By Arthur Max
Associated PressMay 9, 2006
Legal arguments in Bosnia's landmark genocide suit against Serbia concluded Tuesday at the International Court of Justice, with each country claiming a ruling in its favor would help heal the wounds of war.
After listening to nine weeks of arguments and witnesses, the 16 judges of the world court retired to a horseshoe-shaped table to begin deliberations. The court must first rule on whether it has jurisdiction. If it decides that it has, a judgment in the 13-year-old case may take many months. The closing arguments by Serbia-Montenegro ended oral pleadings that began in February. But that was only the final stage in a suit Bosnia originally filed in 1993 while fighting was still raging among the small nations that emerged from the crumbling former state of Yugoslavia.
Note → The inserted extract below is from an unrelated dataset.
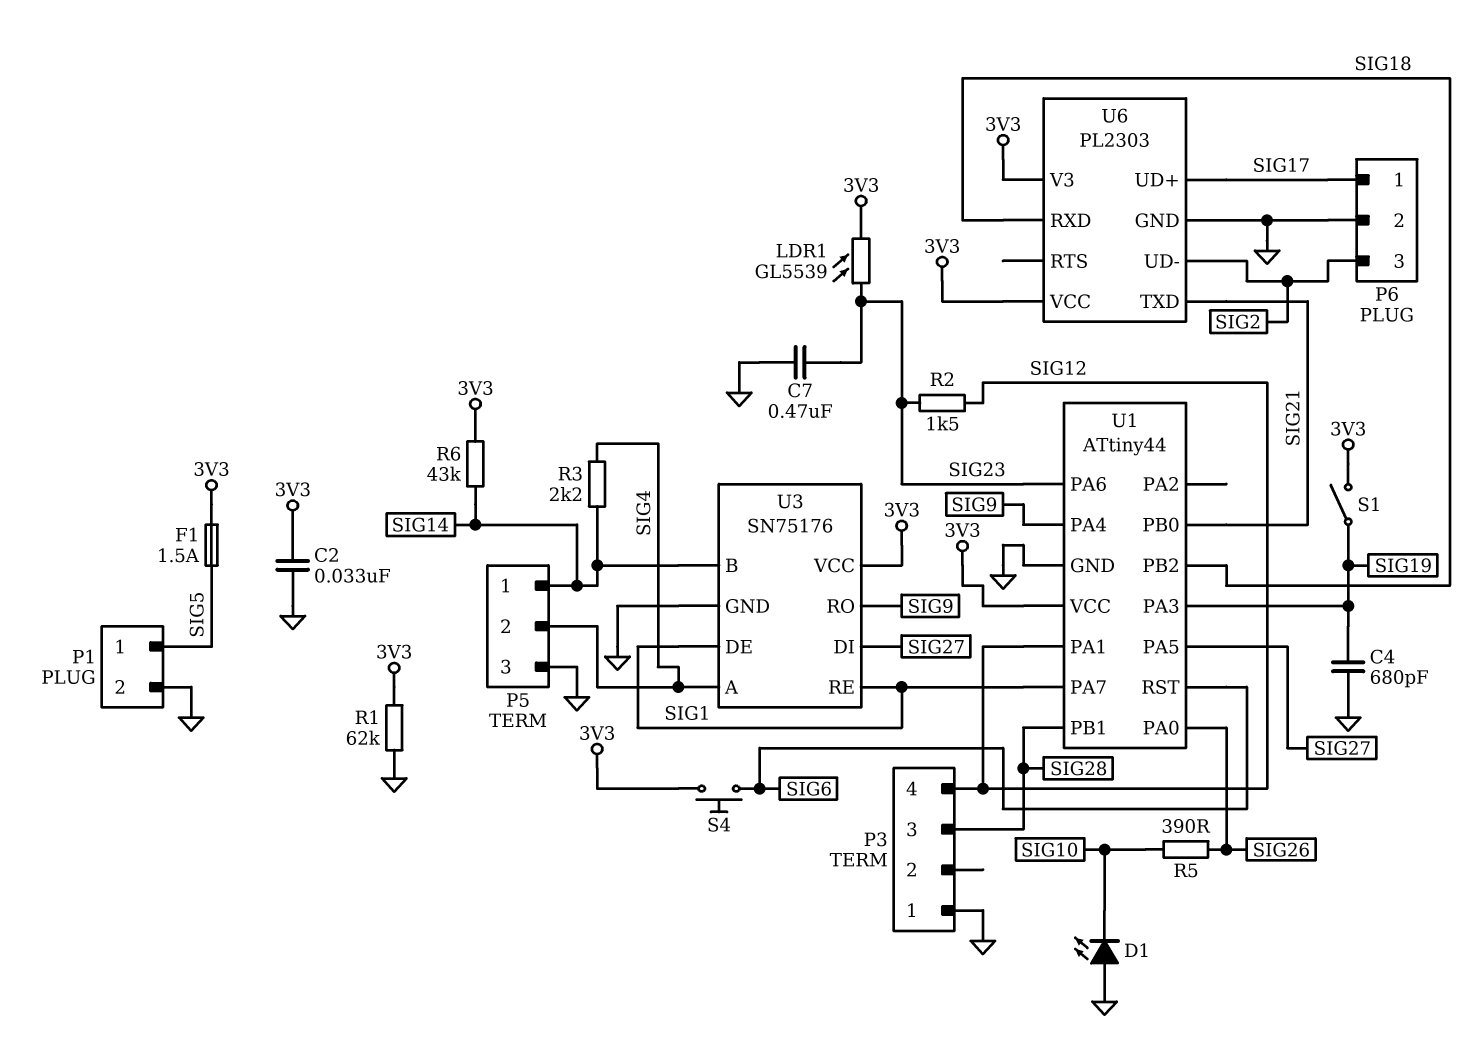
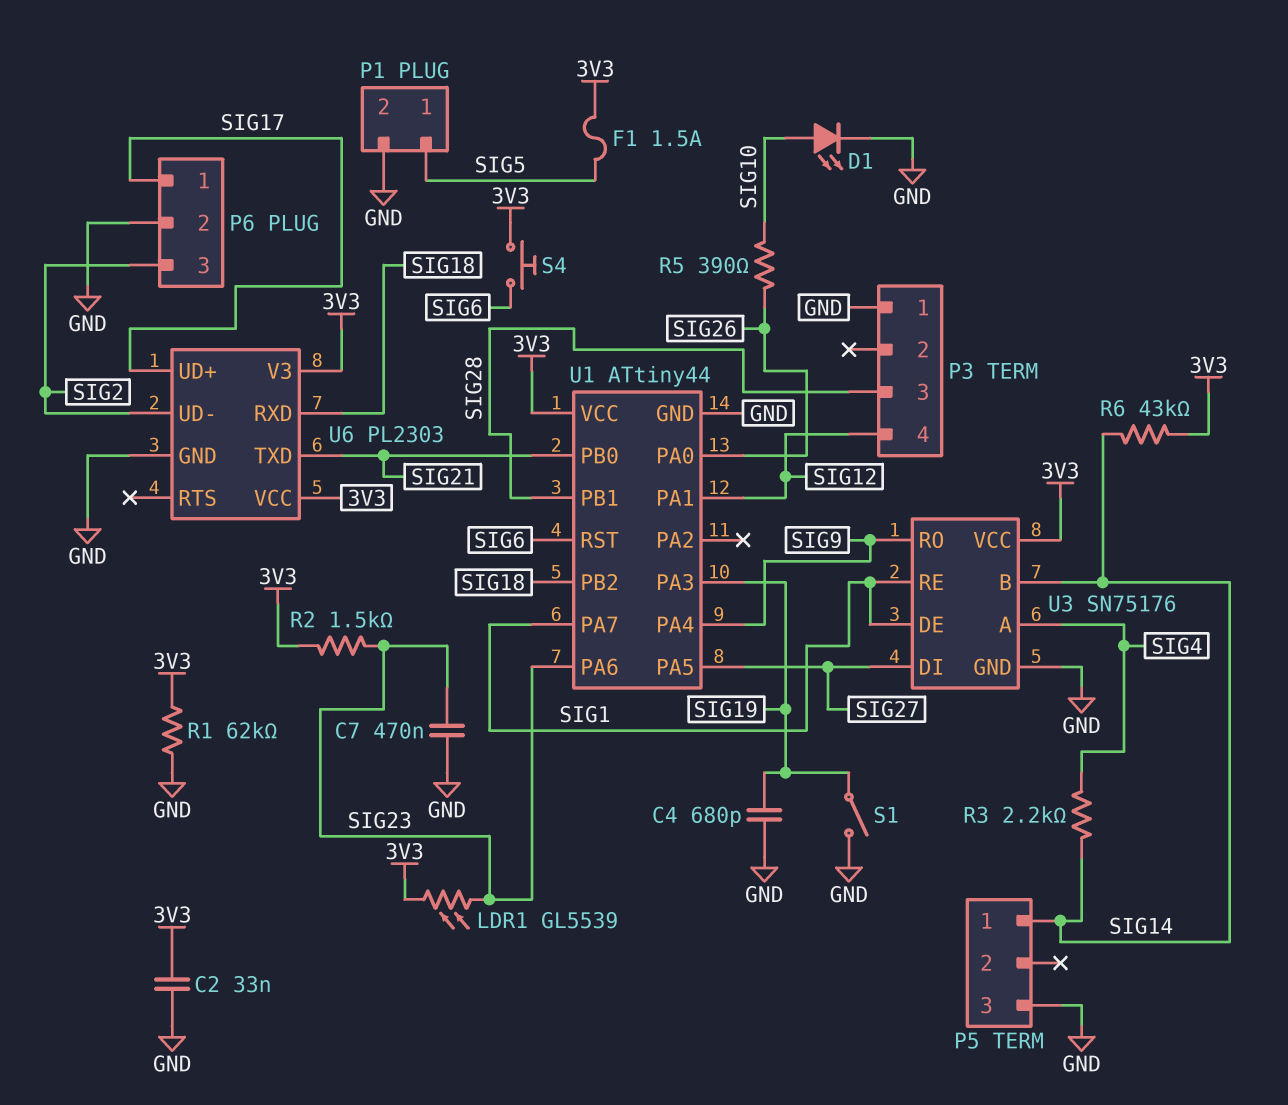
D1: LED (A GND, K SIG10) -> LED (A SIG10, K GND)
P5 pin 2: SIG4 -> none
R2: 1.5k (SIG12, SIG23) -> 1.5k (3V3, SIG23)
S1: switch (3V3, SIG19) -> switch (GND, SIG19)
Bosnia is seeking compensation for the loss of life and property during the 1992-95 war, when an estimated 200,000 people were killed and when entire Muslim towns and villages were devastated. No figure was named, but Serbia could be obliged to pay billions of dollars if found guilty. It was the first time a state had been accused of what has been called the crime of all crimes. Croatia also has filed a genocide case against Serbia, which is pending on the world court's docket.
The case is equally daunting for the legal and moral precedents it would set. A conviction would lead to "the stigmatization of the (Serb) population and would have lengthy historical consequences," said Serbia's chief representative, Radoslav Stojanovic. It also would worsen relations between Serbia and Bosnia, Stojanovic told the black-robed judges. "We request the court to rule in favor of reconciliation and not to rule for a continuation of conflict," he said.
For Bosnia, delegate Phon van den Biesen said earlier this month a ruling that Serbia committed genocide "will be an important step towards true peace, which will, indeed, become more substantive when justice is seen to be done."
The case is one of the most complex in the 60-year history of the court, created after World War II to settle disputes among U.N. members. It does not deal with criminal cases against individuals. The court must first decide whether it is empowered to rule in the suit, and only then to judge whether genocide occurred and, if so, whether the state of Serbia could be held accountable. Each of those questions is a legal minefield.
Belgrade argued that the court lacks jurisdiction since Serbia was not a full U.N. member, from the 1992 disintegration of Yugoslavia until Serbia-Montenegro was admitted to the U.N. in 2000. Bosnia countered that Serbia, then called the Federal Republic of Yugoslavia, had claimed to be the rightful successor state to the unraveled Yugoslav federation, and that it cannot pick and choose when it wants legitimacy.
In previous cases, the world court has issued contradictory rulings on whether it had jurisdiction over Serbia between 1992 and 2000 – and it is not bound in this case by any of them. Neither is it bound by verdicts handed down by the U.N. Criminal Tribunal for the former Yugoslavia, a separate court that also sits in The Hague for prosecuting individual war crimes suspects. During the arguments and rebuttals at the world court, Serbia did not deny that Bosnia had been a victim of atrocities, but said it was not responsible for actions committed before the democratic revolution in 2000.
"We never sought to defend the deplorable regime of Slobodan Milosevic, to which all the representatives before you during these proceedings were opposed," Stojanovic told the judges.
The two states clashed over whether the carnage in Bosnia amounted to genocide, a legal term that requires a deliberate intention to wipe out a specific ethnic or religious group. Bosnia said the murder, terrorization and expulsion of Muslims was planned, organized and financed in Belgrade, and established a pattern of behavior that was tantamount to genocide.
"It is the accumulation of solitary crimes – the dreadful repetition of evil acts – that emerges finally, clearly, as the super crime of genocide," said Bosnia's U.S. advocate Thomas Franck earlier this month. But Serbian delegate Sasa Obradovic argued Monday that genocide "cannot be a sum of random criminal activities, but a specific crime with a specific mental element."